Au-delà des frontières : géobiologie, soins alternatifs
Certaines pratiques se développent comme la géobiologie, qui est à la fois une branche de la géologie et une application de la radiesthésie, affirmant la présence de champs magnétiques et de réseaux énergétiques souvent néfastes. La géobiologie, issue des activités des sourciers, est aujourd’hui appliquée aux constructions dans le monde agricole. Bien que contestée par des groupes comme la Miviludes et l’AFIS, la géobiologie est de plus en plus prise au sérieux par la recherche universitaire. Elle est perçue comme un exemple de nouveau paradigme qui reconfigure les relations à la nature et bouscule la distinction entre l’animé et l’inanimé. Sa professionnalisation contribue à son acceptation croissante.
D’autres domaines connaissent une érosion des frontières, avec l’acceptation croissante de substances et de savoirs autrefois rejetés, comme l’intérêt de la psychiatrie pour les psychédéliques et l’hypnose, ou l’acceptation des magnétiseurs et coupeurs de feu dans les services d’oncologie. La méditation, notamment la pleine conscience, est également reconnue dans le milieu médical et paramédical et fait l’objet d’études scientifiques. Cette tendance à l’acceptation et à l’intégration sociale progressive de l’ésotérisme est un fait contemporain majeur.

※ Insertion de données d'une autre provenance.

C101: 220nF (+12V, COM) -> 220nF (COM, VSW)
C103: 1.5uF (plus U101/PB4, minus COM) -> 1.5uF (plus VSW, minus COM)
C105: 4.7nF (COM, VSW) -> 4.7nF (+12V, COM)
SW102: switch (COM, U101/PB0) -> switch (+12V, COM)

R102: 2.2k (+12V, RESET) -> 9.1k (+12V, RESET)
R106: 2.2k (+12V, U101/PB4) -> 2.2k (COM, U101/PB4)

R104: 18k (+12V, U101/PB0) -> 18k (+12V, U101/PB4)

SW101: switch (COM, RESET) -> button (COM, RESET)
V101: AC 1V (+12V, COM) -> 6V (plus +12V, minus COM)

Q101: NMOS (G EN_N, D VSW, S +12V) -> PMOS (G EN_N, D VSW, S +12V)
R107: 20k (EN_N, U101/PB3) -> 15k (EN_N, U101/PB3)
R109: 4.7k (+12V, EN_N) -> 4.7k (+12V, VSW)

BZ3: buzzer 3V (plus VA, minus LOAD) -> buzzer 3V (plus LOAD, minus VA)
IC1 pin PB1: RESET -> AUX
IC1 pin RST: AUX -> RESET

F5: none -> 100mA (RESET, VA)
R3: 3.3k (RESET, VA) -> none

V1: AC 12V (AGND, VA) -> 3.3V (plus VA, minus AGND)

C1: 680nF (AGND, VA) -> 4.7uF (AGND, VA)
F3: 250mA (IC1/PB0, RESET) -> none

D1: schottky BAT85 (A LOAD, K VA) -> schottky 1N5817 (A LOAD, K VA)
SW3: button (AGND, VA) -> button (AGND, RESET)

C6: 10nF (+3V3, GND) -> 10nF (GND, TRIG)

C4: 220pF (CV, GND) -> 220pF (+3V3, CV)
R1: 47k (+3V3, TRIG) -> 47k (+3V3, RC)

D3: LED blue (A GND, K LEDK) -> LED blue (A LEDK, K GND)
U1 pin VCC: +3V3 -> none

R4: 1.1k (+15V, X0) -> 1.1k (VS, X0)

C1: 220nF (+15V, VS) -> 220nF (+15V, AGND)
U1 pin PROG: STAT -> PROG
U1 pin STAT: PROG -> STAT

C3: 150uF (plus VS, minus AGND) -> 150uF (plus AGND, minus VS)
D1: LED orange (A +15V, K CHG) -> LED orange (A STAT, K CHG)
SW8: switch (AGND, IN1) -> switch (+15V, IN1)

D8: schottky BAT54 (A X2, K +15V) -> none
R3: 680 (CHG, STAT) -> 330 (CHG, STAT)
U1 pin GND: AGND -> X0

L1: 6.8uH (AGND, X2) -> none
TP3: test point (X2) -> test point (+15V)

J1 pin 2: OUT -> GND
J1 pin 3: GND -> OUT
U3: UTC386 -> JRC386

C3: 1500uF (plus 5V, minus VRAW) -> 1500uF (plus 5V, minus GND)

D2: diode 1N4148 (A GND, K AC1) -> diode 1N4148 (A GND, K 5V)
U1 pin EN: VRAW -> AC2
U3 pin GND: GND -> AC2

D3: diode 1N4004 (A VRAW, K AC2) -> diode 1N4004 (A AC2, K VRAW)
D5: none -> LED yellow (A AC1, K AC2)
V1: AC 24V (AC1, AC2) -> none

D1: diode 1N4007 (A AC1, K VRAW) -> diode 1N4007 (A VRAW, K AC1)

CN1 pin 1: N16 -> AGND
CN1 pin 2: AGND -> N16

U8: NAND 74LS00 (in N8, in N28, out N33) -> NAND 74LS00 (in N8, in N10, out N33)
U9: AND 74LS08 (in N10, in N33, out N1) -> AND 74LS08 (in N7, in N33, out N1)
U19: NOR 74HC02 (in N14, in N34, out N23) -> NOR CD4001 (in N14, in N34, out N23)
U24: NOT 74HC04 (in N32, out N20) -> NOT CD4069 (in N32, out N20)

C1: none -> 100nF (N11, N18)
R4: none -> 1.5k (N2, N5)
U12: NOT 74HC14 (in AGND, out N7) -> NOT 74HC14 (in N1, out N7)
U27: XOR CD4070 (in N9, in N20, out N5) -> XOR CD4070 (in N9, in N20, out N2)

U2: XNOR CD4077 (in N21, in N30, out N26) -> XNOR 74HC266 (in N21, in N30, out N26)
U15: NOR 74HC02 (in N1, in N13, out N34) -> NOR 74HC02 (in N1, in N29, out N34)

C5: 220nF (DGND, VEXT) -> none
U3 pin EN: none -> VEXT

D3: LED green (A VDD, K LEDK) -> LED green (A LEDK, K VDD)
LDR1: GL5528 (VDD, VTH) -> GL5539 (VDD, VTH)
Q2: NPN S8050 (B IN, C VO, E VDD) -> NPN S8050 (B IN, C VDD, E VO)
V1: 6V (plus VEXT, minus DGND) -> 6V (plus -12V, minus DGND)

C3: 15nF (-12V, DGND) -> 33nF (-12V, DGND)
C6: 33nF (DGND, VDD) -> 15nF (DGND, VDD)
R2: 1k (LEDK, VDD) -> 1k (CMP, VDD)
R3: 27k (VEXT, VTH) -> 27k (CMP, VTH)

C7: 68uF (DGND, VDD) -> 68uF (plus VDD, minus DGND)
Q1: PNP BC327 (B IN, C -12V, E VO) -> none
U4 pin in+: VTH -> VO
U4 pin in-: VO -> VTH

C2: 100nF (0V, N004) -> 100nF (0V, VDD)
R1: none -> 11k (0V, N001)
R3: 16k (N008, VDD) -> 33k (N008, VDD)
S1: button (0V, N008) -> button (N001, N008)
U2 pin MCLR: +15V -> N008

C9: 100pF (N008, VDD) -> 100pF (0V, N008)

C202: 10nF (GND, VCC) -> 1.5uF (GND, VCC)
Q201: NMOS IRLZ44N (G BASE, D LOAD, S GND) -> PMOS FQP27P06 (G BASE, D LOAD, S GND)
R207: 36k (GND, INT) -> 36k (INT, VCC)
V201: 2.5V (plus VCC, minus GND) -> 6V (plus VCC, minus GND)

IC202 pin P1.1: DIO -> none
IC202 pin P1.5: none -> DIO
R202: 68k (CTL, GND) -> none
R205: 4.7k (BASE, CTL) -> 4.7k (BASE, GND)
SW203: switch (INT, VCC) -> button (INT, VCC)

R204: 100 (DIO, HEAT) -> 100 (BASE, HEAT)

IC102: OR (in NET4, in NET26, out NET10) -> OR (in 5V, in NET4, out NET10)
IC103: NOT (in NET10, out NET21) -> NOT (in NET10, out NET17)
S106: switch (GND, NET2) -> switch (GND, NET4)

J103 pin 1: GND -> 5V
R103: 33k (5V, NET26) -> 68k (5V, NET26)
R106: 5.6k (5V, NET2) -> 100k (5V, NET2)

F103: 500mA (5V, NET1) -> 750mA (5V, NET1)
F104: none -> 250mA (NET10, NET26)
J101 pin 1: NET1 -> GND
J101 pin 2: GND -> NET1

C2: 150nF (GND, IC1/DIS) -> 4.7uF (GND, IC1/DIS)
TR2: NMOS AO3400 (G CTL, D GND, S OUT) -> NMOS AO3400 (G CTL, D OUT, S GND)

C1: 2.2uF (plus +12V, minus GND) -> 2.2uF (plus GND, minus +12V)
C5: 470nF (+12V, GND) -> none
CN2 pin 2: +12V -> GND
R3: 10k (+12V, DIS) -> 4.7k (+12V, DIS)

Ancrage social et la « conspiritualité »
Le grand public recherche dans ces messages une compréhension du monde, un aspect mystérieux et inexpliqué. Il s’oppose aux valeurs de la société majoritaire, dénoncée pour son matérialisme et ses complots. L’ésotérisme et les théories du complot sont proches, étant perçus comme de « vraies sagesses ». Le terme « conspiritualité », créé en 2011, unit théories du complot et spiritualité, décrivant un mouvement en ligne basé sur l’idée qu’un groupe secret contrôle l’ordre politique et social, et que l’humanité connaît un « changement de paradigme ».
Les spiritualités alternatives offrent également un moyen de « se situer dans le monde », à travers le bien-être et l’harmonie, avec la primauté de l’offre thérapeutique-spirituelle, comme la méditation. Les auteurs Dick Houtman et Stef Aupers considèrent l’ésotérisme comme une « religion de la modernité », une « relocalisation du sacré vers le monde subjectif de l’individu et vers le monde des objets technologiques », c’est-à-dire une sacralisation du moi et du digital.